とはいえ株式というと「怖い、暴落する、破産する」というイメージを持つ人も少なくないかもしれませんよね。

しかし現在はリスク分散された株式パッケージ商品、上場投資信託(ETF)が数多く出回っているので、リスクを抑えながら安全に資金を増やすことができます

そこで先ずは、株式投資の基本について、株式・証券取引所・IPOについてと、株式投資に必要な資金の目安を紹介します。

株式とは

株式とは、会社が投資家から集めた資金に対し発行する証書のことです。

会社はビジネスするために銀行からお金を借りますが、それ以外では賄えない場合があります。

その場合、株式を発行して投資家から資金を調達します。

株式を取得した投資家は会社が利益を上げたとき、その一部を受け取る権利が貰えます。

具体的には配当金や株主優待などで受け取るのが大半です。

株を購入した投資家のことを株主と言います。

株主は会社の利益の一部を受け取るだけでなく、株主総会などで会社の経営に影響を与えることもできます。

証券取引所とIPO

会社が株式で資金調達するためには、自社株を売り出す必要があります。

その株式の売買が行われている場所は「証券取引所」と呼ばれています。

日本の「証券取引所」には以下の種類があります。

略称 正式名称
東証 東京証券取引所
名証 名古屋証券取引所
福証 福岡証券取引所
札証 札幌証券取引所

大半の取引は「東京証券取引所(東証)」にて行われて、東証には以下の4種類の市場があります。

市場 対象
プライム市場 国内外の機関投資家の投資対象となる大企業向け
スタンダード市場 十分な時価総額と上場企業としての水準を備えた企業向け
グロース市場 新興企業市場中心

会社は自社株を保有していますが、証券取引所で株式を売買するには業績や信頼性など一定条件をクリアする必要があります。

世界で最も人気な証券取引所は、アメリカの株式市場です。

特に以下の2つの株式市場が人気で、日本からでも多くの証券会社で買い付けが可能です。

日本語 英語
ニューヨーク証券取引所 New York Stock Exchange(NYSE)
ナスダック National Association of Securities Dealers Automated Quotations(NASDAQ)

会社が一定条件をクリアし、証券取引所で株式が取引できるようになる事を「上場」と言います。

証券取引所で取引できる会社の事を「上場企業」と言います。

未上場だった企業が証券取引所に新しく上場することを「IPO(Initial Public Offering・新規公開株)」と言います。

IPO株は、これまでのチャートがなく株価評価が適正かどうか読みにくいため、ハイリスク・ハイリターンです。

そのため初心者がIPO株をすることはオススメできません。

株式投資で得られる利益の種類

投資家が株式を購入する目的は、会社の利益の一部を得るためです。

株式投資で得られる利益にはキャピタルゲイン(capital gain)とインカムゲイン(income gain)のがあり、各々以下を意味します。

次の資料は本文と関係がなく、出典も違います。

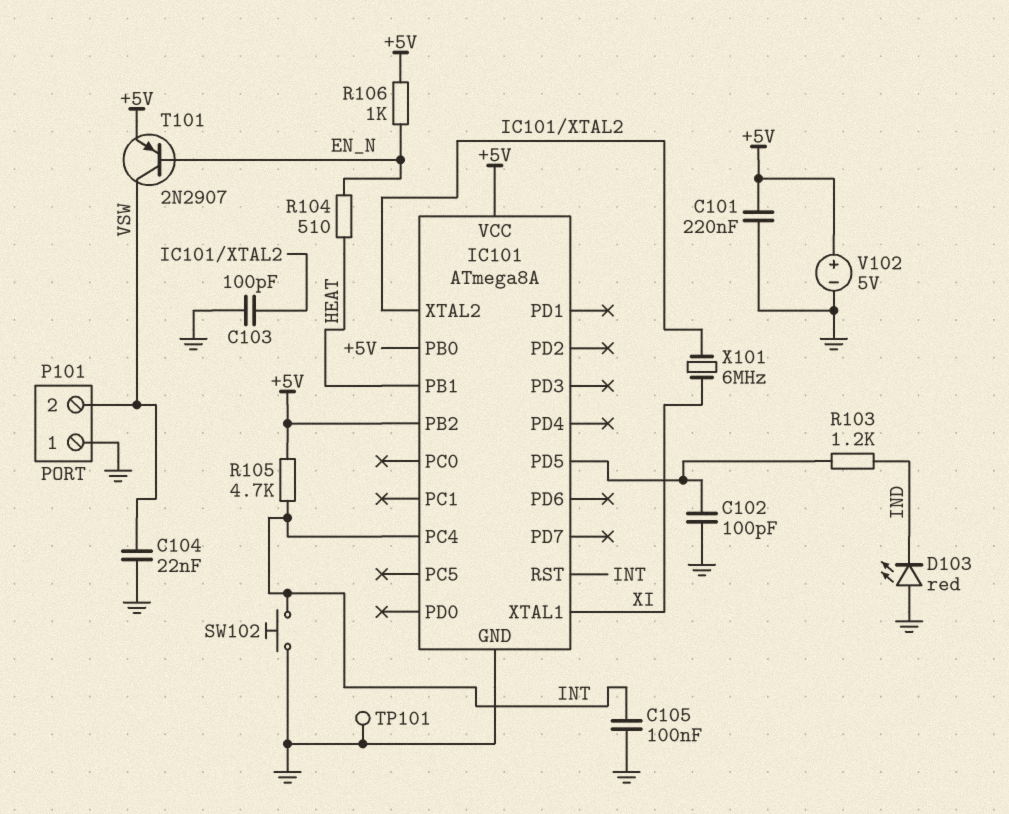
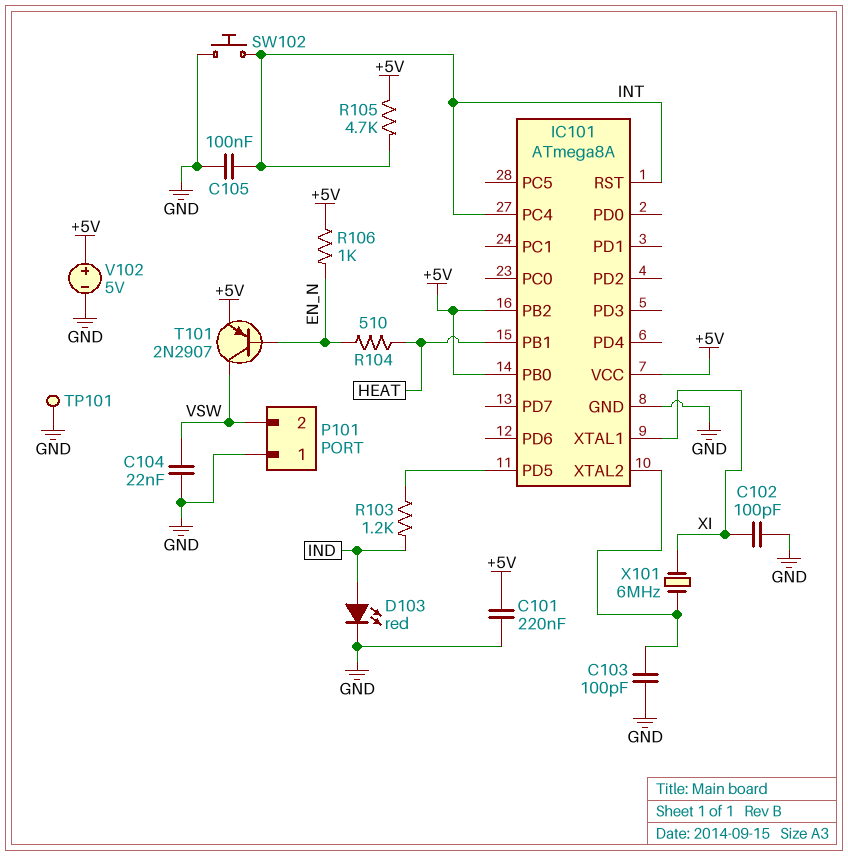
C102: 100pF (GND, IC101/PD5) -> 100pF (GND, XI)
D103: LED red (A GND, K IND) -> LED red (A IND, K GND)

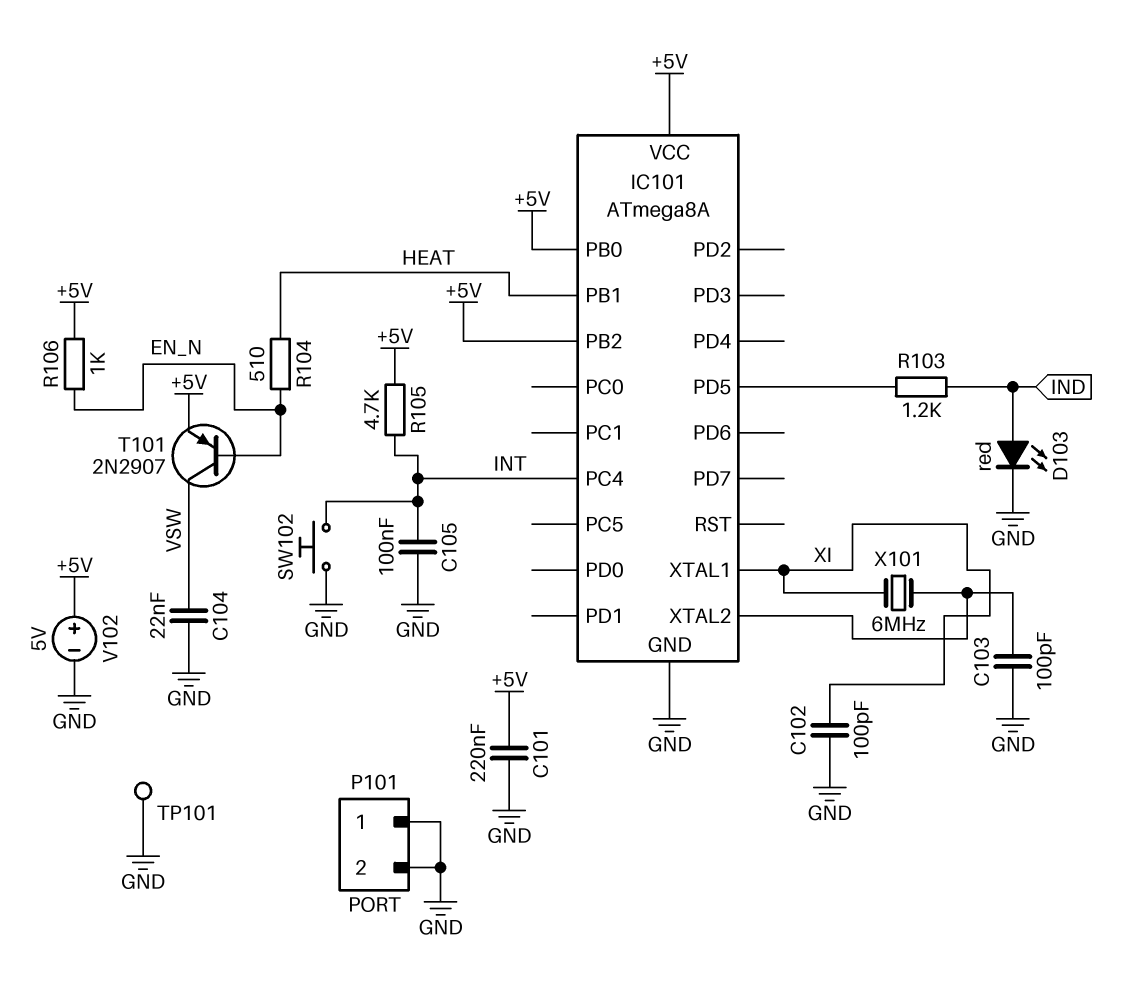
IC101 pin RST: INT -> none
P101 pin 2: VSW -> GND

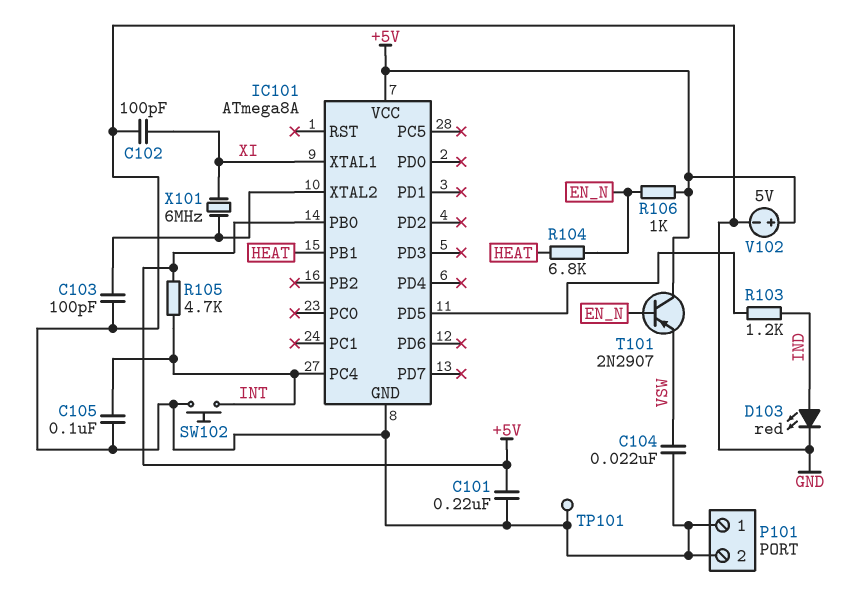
IC101 pin PB2: +5V -> none
R104: 510 (EN_N, HEAT) -> 6.8k (EN_N, HEAT)
T101: PNP 2N2907 (B EN_N, C VSW, E +5V) -> PNP 2N2907 (B EN_N, C +5V, E VSW)

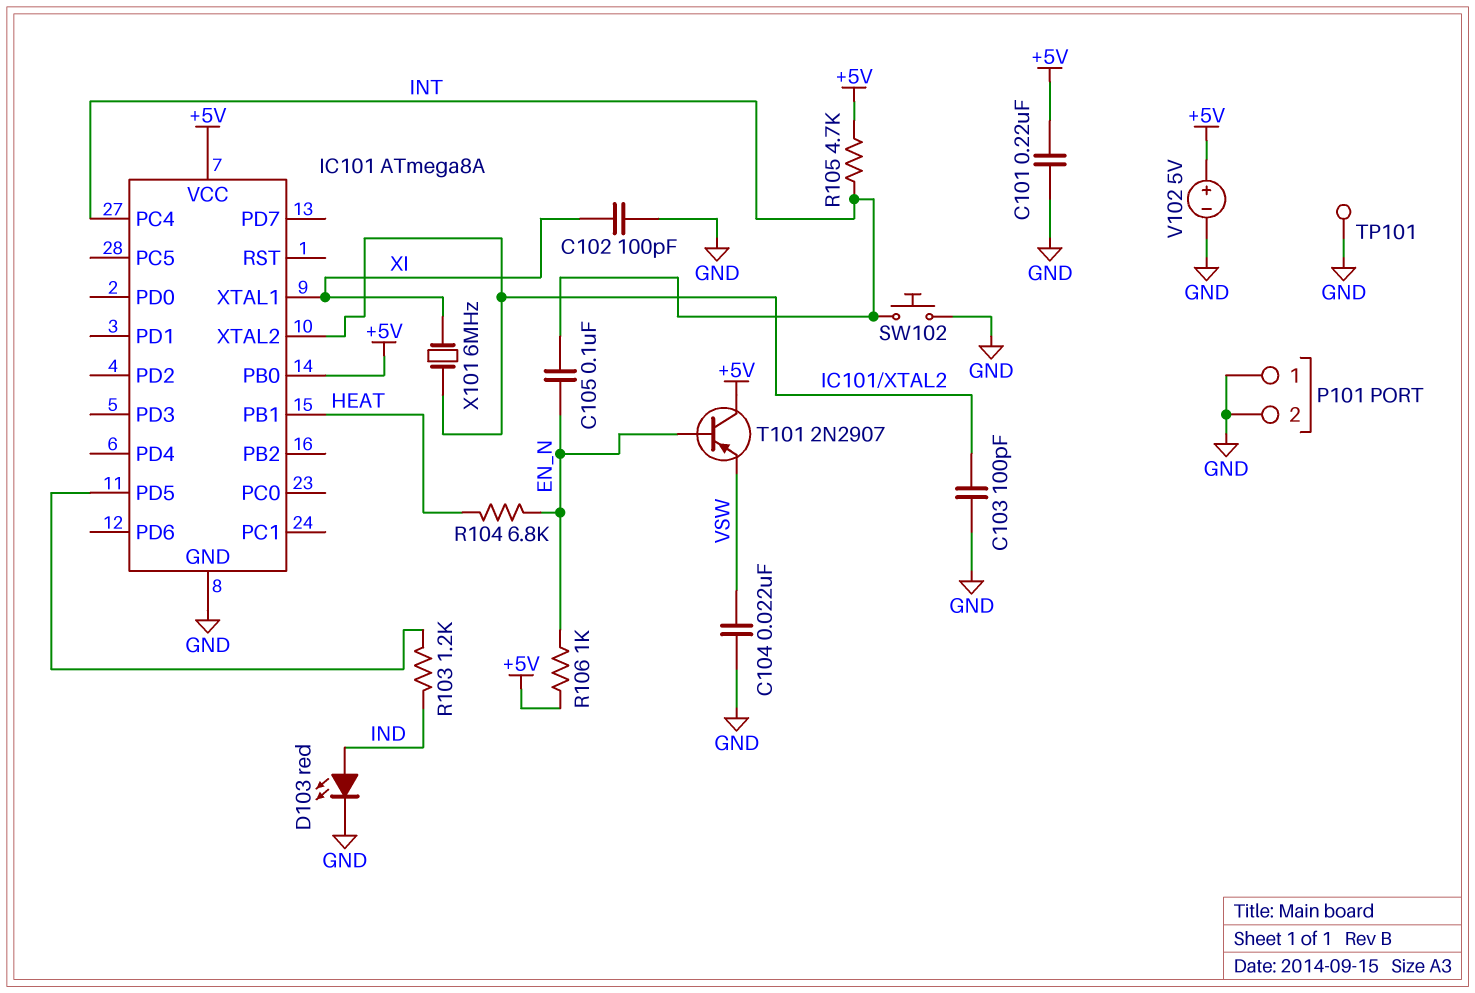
C105: 100nF (GND, INT) -> 100nF (EN_N, INT)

キャピタルゲイン 株式の購入時と売却時の価格差による利益
インカムゲイン 株式を保有する事で得られる配当や株主優待による収益

キャピタルゲインを狙う投資は、大きな利益が期待できますが、株価の値下がりで損失が生じる可能性も高いです。

インカムゲインは手堅い投資方法ですが、小額では効果が低く、配当を出している銘柄に絞って投資する必要があります。

株式投資に必要な資金の目安

支出を減らし纏まった資金を貯めた人は「株式投資はいくらから始められるか?」という疑問を持つかもしれませんよね。

株式には取引所や銘柄によって「売買単位」が設定されています。

日本の株式市場では、単元株制度により基本的には1単元(100株)以上からしか売買できないと決まっているので、株価100円の会社の株を購入するとき最低1万円が必要になります。
※単元株制度:定められた一定の株数(単元)を所有しないと、株主総会で議決権行使や株式売買をする事が出来ない制度

米国の株式市場では単元株制度ではないので1株から購入できます。たとえば株価100ドルの株を購入に必要な金額は100ドルです。

一部の証券会社では、日本の株式を100株未満で上場株式を購入できるサービス(単元未満株サービス)を提供している会社もあります。

また株式の購入には売買ごとに手数料が掛かるのが基本ですが、売買手数料無料のサービスを提供している証券会社もあるので、気軽にスタートできます。

以上より株式投資は、どんなに少ない金額からでも始めることが可能です。

とはいえ少な過ぎる金額での投資は効用が少なく、高過ぎる金額ではリスクが高いです。

株式投資未経験の初心者は、10万円前後から投資を始めるのが理想的です。